DC's off-kilter Fed priorities

The push for a Federal Reserve Board member with community banking experience isn't crazy. By its very nature, the Federal Open Market Committee (FOMC) tends to be in touch with the thinking of the major Wall Street money center banks. The Fed's Vice Chairman, Stanley Fischer, did a stint working at Citigroup. And the Federal Reserve Board is, among other things, an influential bank regulator. So wanting a Board member who's sympathetic to small banks' interests makes some sense.

On the other hand, while the Fed is just one of several bank regulators (alongside the Treasury Department, the OCC, the CFPB, the SEC, the CFTC, and various state agencies), it is by far the largest player in the field of preventing recessions and inflation.

This job — monetary policy and macroeconomic stabilization — is the Federal Reserve's most important role by a large margin. The livelihoods of millions of workers rest in the hands of the FOMC. And yet Washington elected officials rarely seem able to bother themselves to care about Fed Board members' views on monetary policy. The Obama administration at times seems barely able to rouse itself to fill vacancies, and then fills them with little regard to candidates' monetary policy views. In this, they are largely following the lead of Congress, which manages to work itself up into various lathers about bank regulation but has little to say about the Fed's main job.

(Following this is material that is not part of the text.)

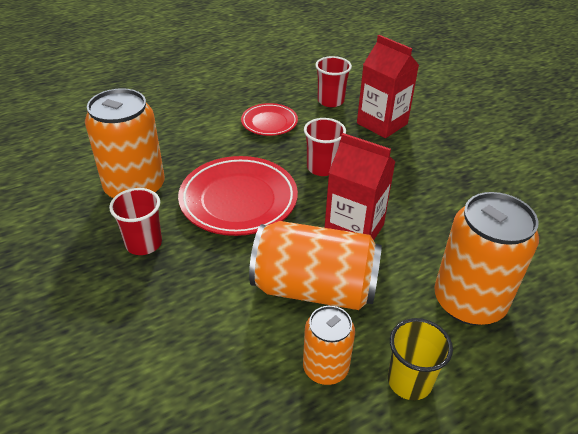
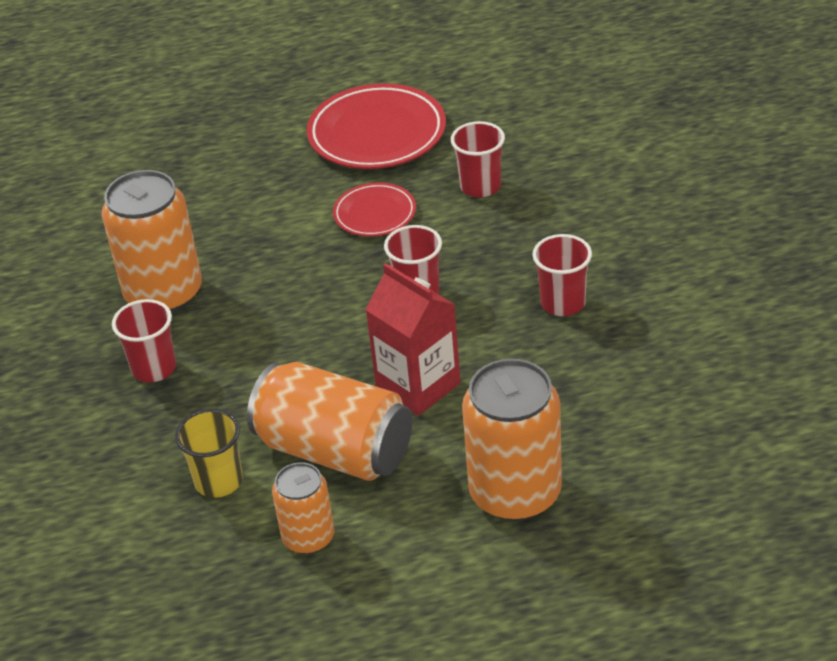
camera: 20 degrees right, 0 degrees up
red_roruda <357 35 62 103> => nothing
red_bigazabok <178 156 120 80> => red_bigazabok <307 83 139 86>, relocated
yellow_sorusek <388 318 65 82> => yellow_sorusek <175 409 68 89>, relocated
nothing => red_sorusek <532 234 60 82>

Monetary policy still matters

With the economy improving, it's tempting to think that the Fed's monetary policy role is going to matter less. There's something to this, but also a sense in which the improving economy makes presidential inattention to monetary policy even more baffling now. Obama appears to be of the school of thought that holds there's nothing much the Fed could do to boost the economy once interest rates have been cut to zero. He's probably wrong about this, but it at least explains what he and his team have been thinking (or not thinking) when considering monetary policy.

An improving economy looks very different.

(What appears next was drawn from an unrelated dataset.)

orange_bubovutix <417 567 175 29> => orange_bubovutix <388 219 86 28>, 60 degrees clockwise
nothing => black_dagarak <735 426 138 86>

After many years of short-term interest rates being held at zero, almost everyone expects the Federal Reserve to respond to the falling unemployment rate with an interest rate hike sometime in 2015. If that hike comes soon, it will mean slower growth in employment and wages. If the hike is postponed too long, it could mean inflation. But while there's plenty of controversy over what the Fed should do, it's pretty clear what the Fed's options are and that they'll be effective. Janet Yellen and her colleagues have the option of keeping rates low and trying to unleash a true economic boom.

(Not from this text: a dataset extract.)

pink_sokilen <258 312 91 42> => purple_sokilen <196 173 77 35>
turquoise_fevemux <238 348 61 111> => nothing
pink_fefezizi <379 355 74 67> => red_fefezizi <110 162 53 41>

But they could also decide to take the punch bowl away quickly in order to get ahead of the curve and head off any merely possible inflation — even at the cost of weak job creation and slow wage growth. This is a huge deal, and deserves to be front and center as Fed vacancies are considered. Inattention to monetary policy has been the Obama administration's biggest economic policy mistake. The Landon nomination appears to be a continuation of that error. But there's still one more Fed vacancy left, so it's not too late for the White House to make sure it's finding a candidate who's committed to aggressive job creation and higher pay.